I’ve been reliving the past for the past couple of days.
Back in 1975 I went on a bike trip that included a ride up the Mosel and Rhine rivers. I blogged on this about 18 months ago.
Jinny, Ash, Lucy and I recently visited Paris and London, thanks primarily to Hilton, Delta, and Club Carlson points. I’ve been wanting to do some biking on the Mosel and Saar rivers, so Lucy and I stayed over. Jinny doesn’t have much interest in outdoorsy things and Ash doesn’t travel well, so it’s just the two of us.
Our trip started out with an all-day train trip from London to Trier, with train changes in Brussels, Cologne, and Koblenz. We arrived at about 8 p.m. in Trier and took a cab to our hotel, the Park Plaza, which cost us 48 Euros plus 10,000 Club Carlson points. We should have walked, but I didn't print out a map ahead of time.
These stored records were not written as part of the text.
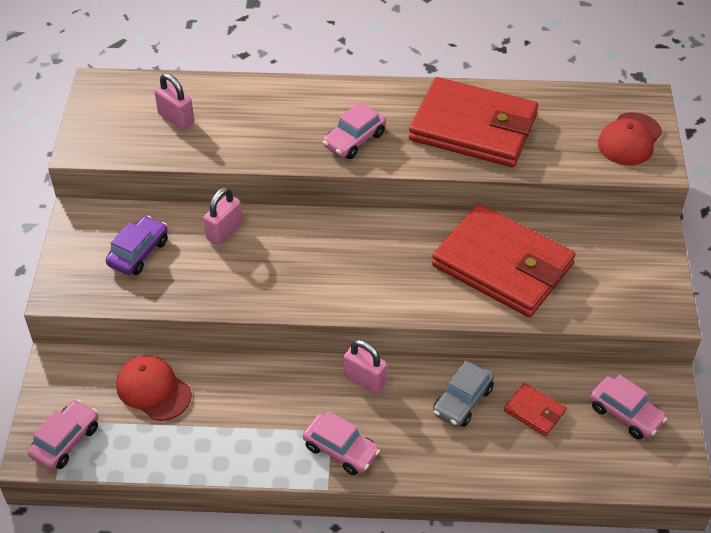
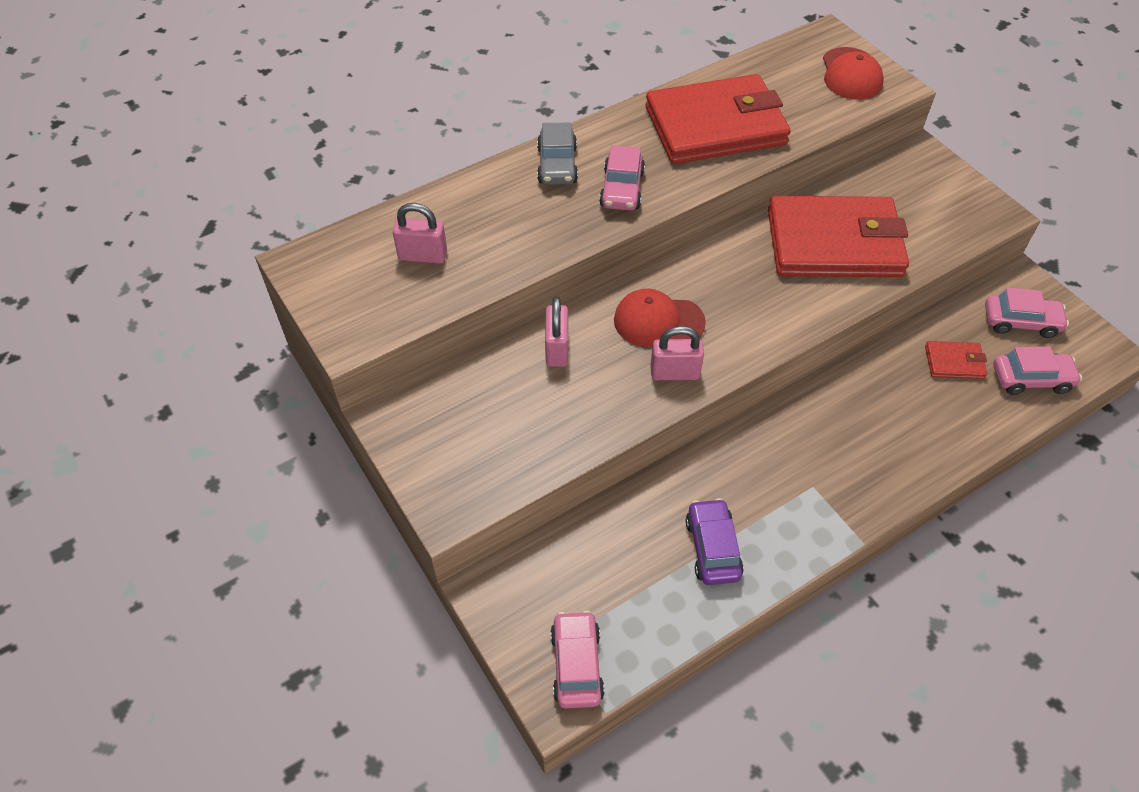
camera: 35 degrees left, 5 degrees up
(138, 253) = (491, 419): purple car -> purple car (712, 548)
(153, 389) = (612, 553): red cap -> red cap (658, 321)
(341, 450) = (839, 499): pink car -> pink car (1031, 379)
(365, 380) = (794, 420): pink padlock -> pink padlock (674, 373)
(462, 401) = (891, 388): grey car -> grey car (557, 165)

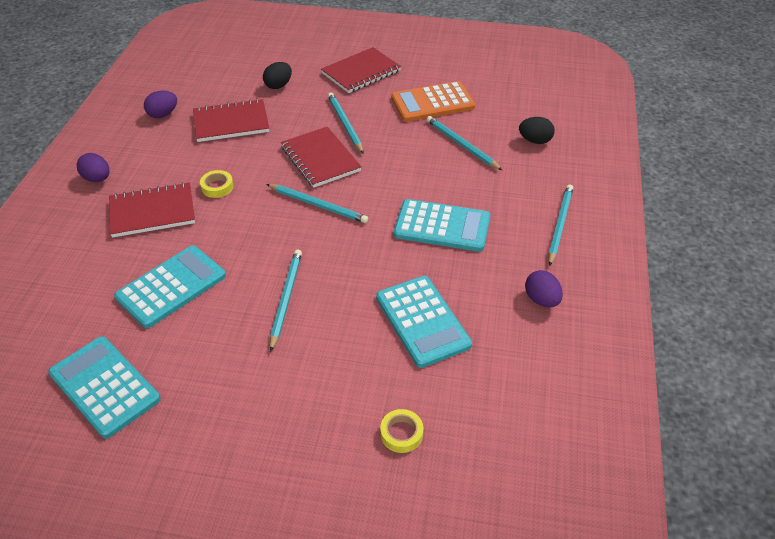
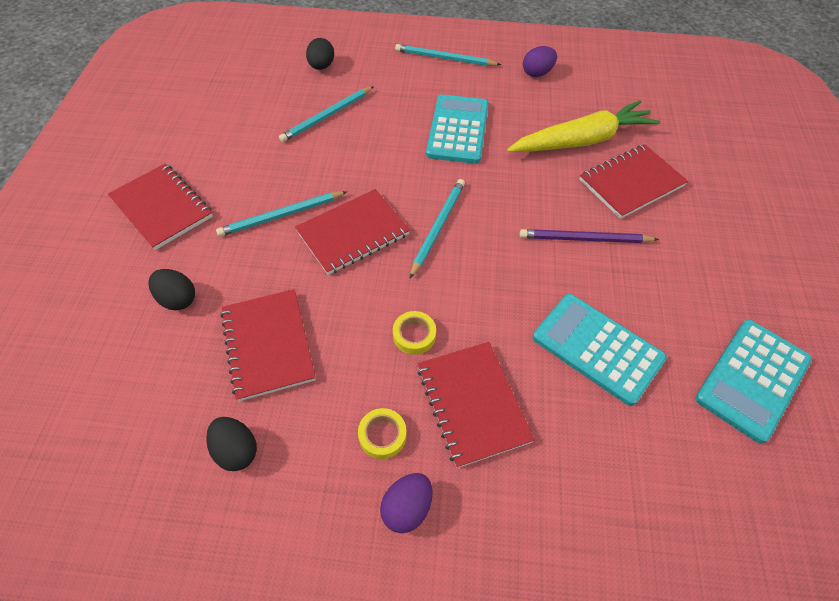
camera: 95 degrees left, 10 degrees up
(163, 114) = (236, 450): purple egg -> black egg
(286, 299) = (584, 239): turquoise pencil -> purple pencil
(354, 351) = (631, 183): none -> red notebook
(401, 433) = (700, 150): yellow tape -> yellow tape (382, 435)
(422, 321) = (582, 140): turquoise calculator -> yellow carrot
(432, 103) = (244, 139): orange calculator -> none

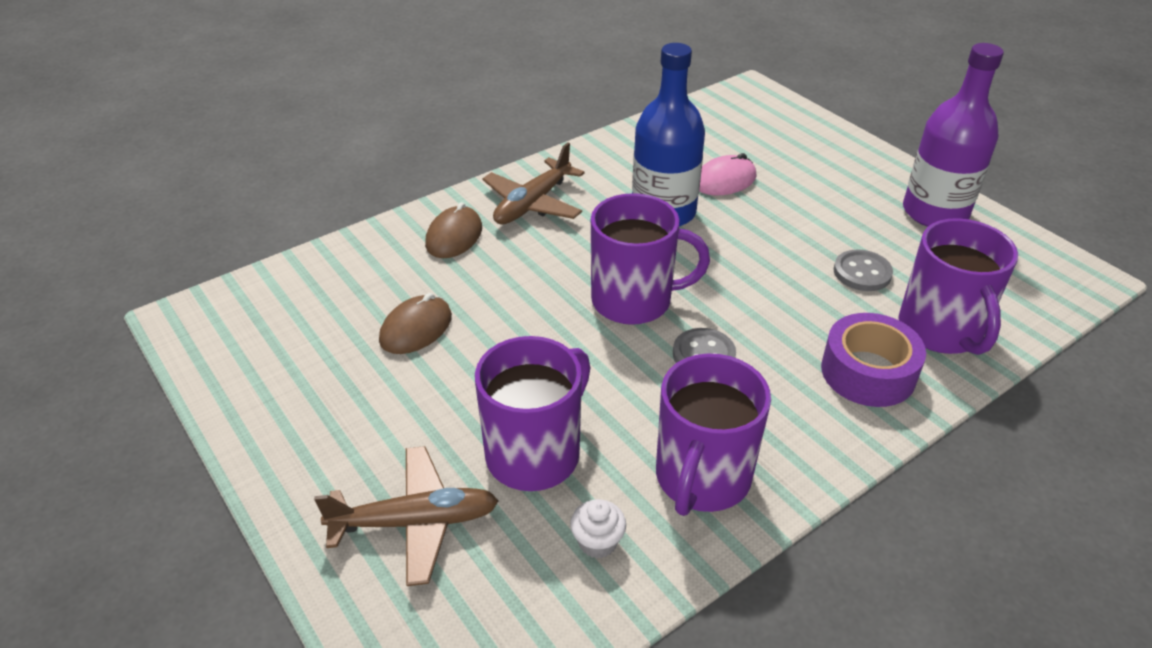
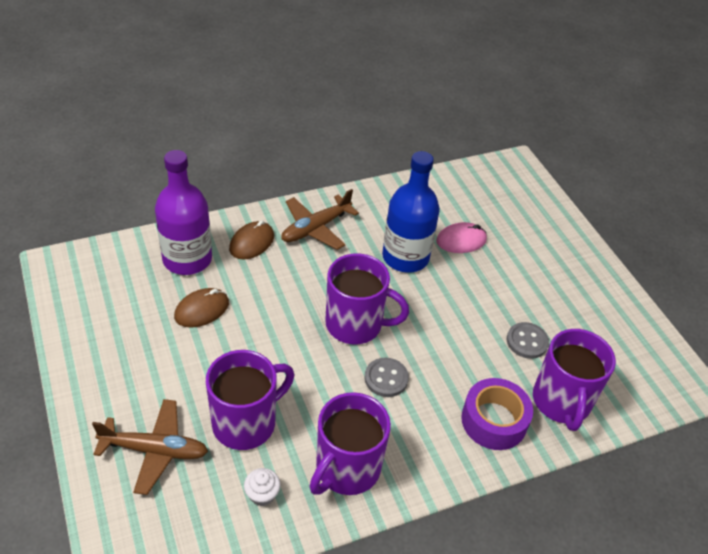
camera: 10 degrees right, 5 degrees up
(935, 212) = (605, 304): purple bottle -> purple bottle (187, 259)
On July 11 we slept late and rented bikes at the Trier train station. The folks weren’t terribly friendly, but they have lots of bikes and sure are convenient. Our cost for four day’s bike rental was 39 Euros each.
We left our big suitcases at the hotel for later pickup and just traveled with two small backpacks, which fit in a basket on the back of the bike.
First stop, Saarlouis, about 50 miles from Trier. Our first attempt to board a train failed. It pulled up at the other end of the station and the doors slammed shut before we could board. The second time around worked. The German regional trains have a car in the front with places for bikes.
We arrived in Saarlouis at about 4 p.m. and bicycled to our hotel, the Hotel Ratskeller. I confess that I had to push my bike up the hill to cross the River Saar. There was a large pedestrian area around our hotel, and we ended up pushing our bikes through it, too.
Confession being good for the soul, I must also admit that I got a bit confused as to how to enter our hotel. The hotel is on the upper floors of a building, and where I thought the entrance should be was the sign for another hotel, the “Hotel Eingang.” Lucy finally pointed out that she thought “Eingang” meant “Entrance,” and what do you know, it did!
A bit of history about the Saar and Saarlouis. The Saar was long squabbled over by Germany and France. Saarlouis is named after King Louis XVI of France, who built fortifications in the town to defend it. After World War II, France kept it as a protectorate, and hoped to keep it permanently. However, the citizens were eventually allowed to vote – with 90 percent voting tto rejoin Germany – and the region was returned by France only in 1957, 12 years after the war’s end.
Saarlouis really doesn’t have that many important sites, but it is as fine a place to spend the night as I have encountered. There are literally dozens of restaurants in the pedestrian area to choose from. Lucy and I found a pizza place that wasn’t too expensive, so we both ordered a pizza. They forgot to cut it for us, but we just cut it with our forks and knives.
Our plan for our first day of biking is to pedal our way to Dreisbach, a distance of about 15 miles. We're not trying to set any distance records.
NOTE: I’m just kidding about the pizza. In much of Europe pizza is served as one piece, and you are expected to eat it like a steak or something. Next trip I’m including a pizza cutter.